Formule 1 GP de Belgique

Norris avoue que la McLaren a trop d'appui

Selon Lando Norris, McLaren sera handicapé par ses réglages lors du Grand Prix de Belgique.

Lando Norris, McLaren MCL60

Photo de: Erik Junius

Comme les autres équipes, McLaren n'a eu qu'une seule séance pour valider ses réglages avant la mise en place du parc fermé à Spa-Francorchamps. En prévision d'un week-end pluvieux, l'écurie britannique a opté pour des niveaux d'appui plus élevés, ce qui s'est avéré payant lors du sprint, Oscar Piastri ayant brièvement mené avant de terminer à la deuxième place.

Interrogé par Motorsport.com, son coéquipier Lando Norris a toutefois affirmé que si McLaren avait disposé de plus de temps en essais, les MCL60 auraient probablement eu moins d'appui. "Nous ne sommes tout simplement pas dans la plage optimale d'appui, nous sommes allés un peu trop haut", a indiqué le sixième homme du sprint. "Cela nous coûte probablement près de six, sept, huit dixièmes, rien que sur les lignes droites."

"Si l'on ajoute à cela le clipping [manque de déploiement d'énergie de l'unité de puissance dans les lignes droites, ndlr] et la recharge de la batterie, cela peut facilement représenter près d'une seconde dans les lignes droites pendant une course. Mais, évidemment, nous en récupérons une bonne partie dans les virages. Il y a donc toujours ce petit va-et-vient, mais peut-être pas au bon endroit, ce qui est, je pense, la sanction des EL1 et des qualifications du vendredi, car nous n'avons pas été en mesure de mettre la voiture dans la bonne fenêtre de réglages."

Le manque de vitesse de pointe des monoplaces de Norris et Piastri fait d'eux une cible facile dans le premier secteur, majoritairement constitué de lignes droites. Un phénomène qui est amplifié sur le sec.

"Nous sommes très bons [dans les portions] rapides et à vitesse moyenne, quels que soient nos appuis. En fin de compte, nous perdons plus que ce que nous gagnons, et nous en payons le prix", a déploré Norris, qui s'attend à un Grand Prix "difficile à certains moments". "Nous le savons, nous devons juste faire avec et faire du mieux que nous pouvons avec ce que nous avons."

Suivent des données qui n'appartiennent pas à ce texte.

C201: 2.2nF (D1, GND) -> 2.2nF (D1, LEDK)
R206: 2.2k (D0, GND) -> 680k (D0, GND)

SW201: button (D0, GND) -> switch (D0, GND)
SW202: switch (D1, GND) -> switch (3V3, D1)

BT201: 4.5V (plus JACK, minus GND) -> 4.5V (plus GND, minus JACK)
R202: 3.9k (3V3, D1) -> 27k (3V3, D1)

Lando Norris, McLaren MCL60, Pierre Gasly, Alpine A523

Lando Norris, McLaren MCL60 et Pierre Gasly, Alpine A523

Andrea Stella, directeur d'équipe, a quant à lui reconnu que l'appui accru avait aidé lors du sprint disputé sur piste mouillée, mais que ses pilotes devraient passer leur dimanche à se défendre. "Il est certain que l'augmentation de l'appui a contribué à notre performance [samedi], mais au prix d'une traînée sur l'aileron arrière", a-t-il déclaré. "Dans ces conditions, nous l'avons déjà vu en qualifications, cela offre plus de compétitivité dans le deuxième secteur et permet aussi de gagner un peu dans le Raidillon."

"Cela atténue donc la perte de vitesse entre le premier et le cinquième virage, disons. C'est donc une aide précieuse dans les conditions [humides]. Et en même temps, cela nous rend vulnérables [dimanche] dans certaines situations comme après le départ et les Safety Cars. Nous en sommes donc conscients et nous allons essayer d'en atténuer les effets, mais nous savons qu'il y a un point qui pourrait poser problème [en course]."

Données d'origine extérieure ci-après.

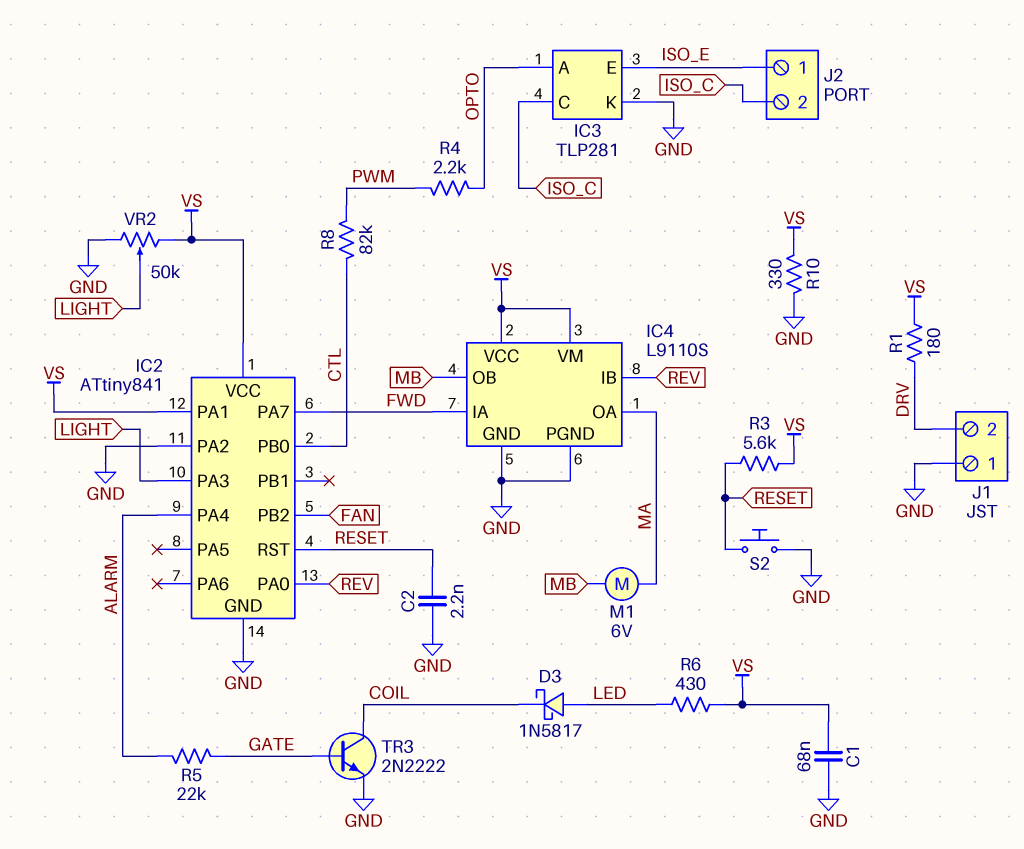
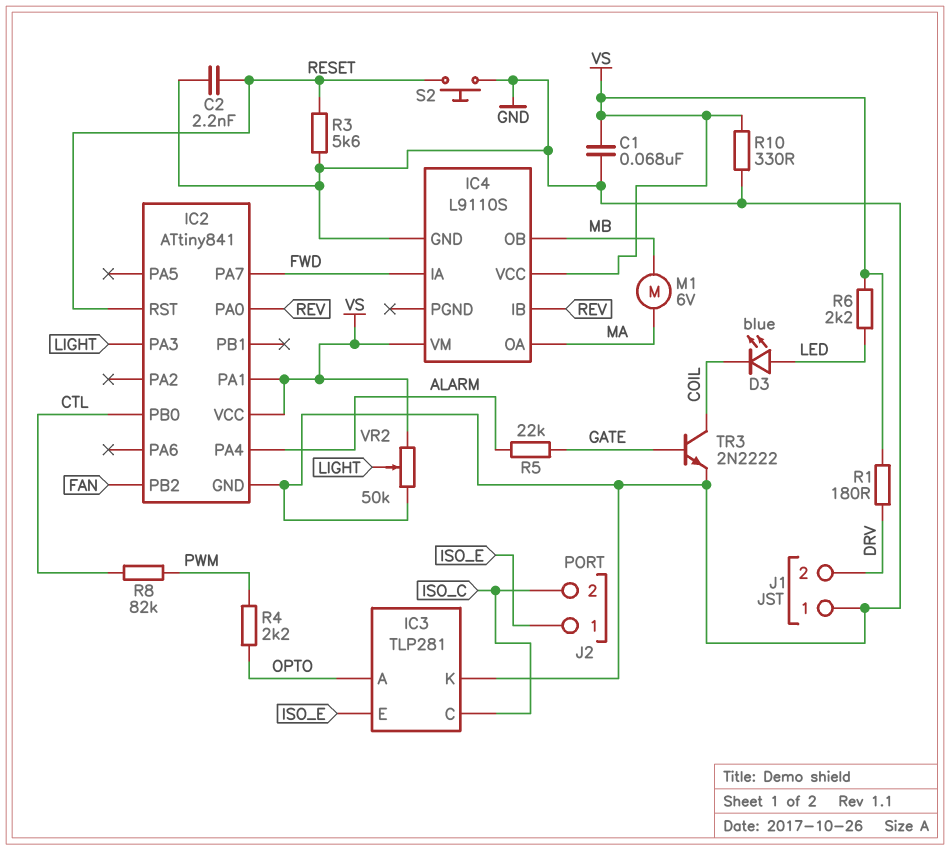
D3: schottky 1N5817 (A LED, K COIL) -> LED blue (A LED, K COIL)
IC2 pin PA2: GND -> none
IC4 pin PGND: GND -> none
R3: 5.6k (RESET, VS) -> 5.6k (GND, RESET)
R6: 430 (LED, VS) -> 2.2k (LED, VS)

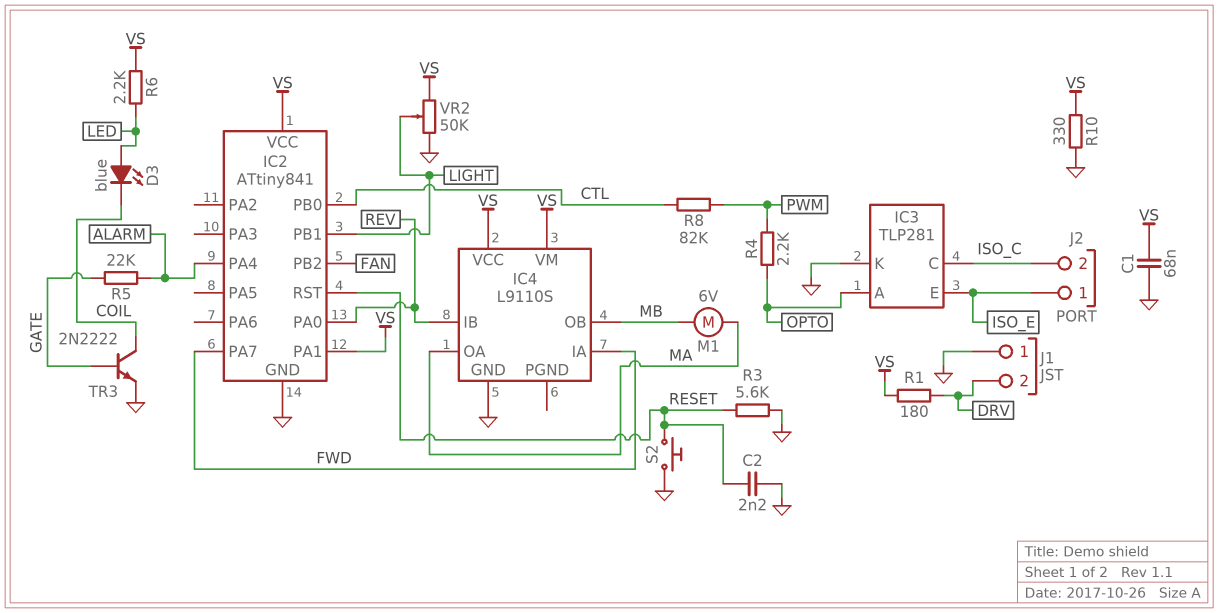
IC2 pin PA3: LIGHT -> none
IC2 pin PB1: none -> LIGHT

Il est à noter que McLaren a pris un chemin différent de celui de Mercedes, qui a opté pour des niveaux d'appui différents sur ses deux voitures. Stella a justifié ce choix par les connaissances de l'évolution de la MCL60 dans une configuration à fort appui, plus grandes qu'à faible appui.

"L'une des choses que nous n'avons pas encore abordées, c'est la voiture avec une faible traînée", a-t-il ajouté. "Il n'y avait donc pas beaucoup d'efficacité à gagner en adoptant un petit aileron arrière, disons. Nous avons donc décidé de rester au point où la voiture est actuellement la plus efficace."

"Il ne s'agit donc pas seulement d'un choix tactique basé sur la volonté d'être rapide dans les virages ou d'accepter d'être lent sur les lignes droites. Il s'agit plutôt de savoir ce que la voiture peut offrir en fonction du niveau de l'aileron arrière. Et pour l'instant, c'est là que la voiture est la plus performante. C'est certainement quelque chose que nous avons l'intention d'aborder à l'avenir parce que cela crée une situation où la voiture n'est pas nécessairement très facile à piloter, surtout quand les conditions deviennent sèches, que le Raidillon se prend à fond et que vous êtes sous la menace d'autres voitures."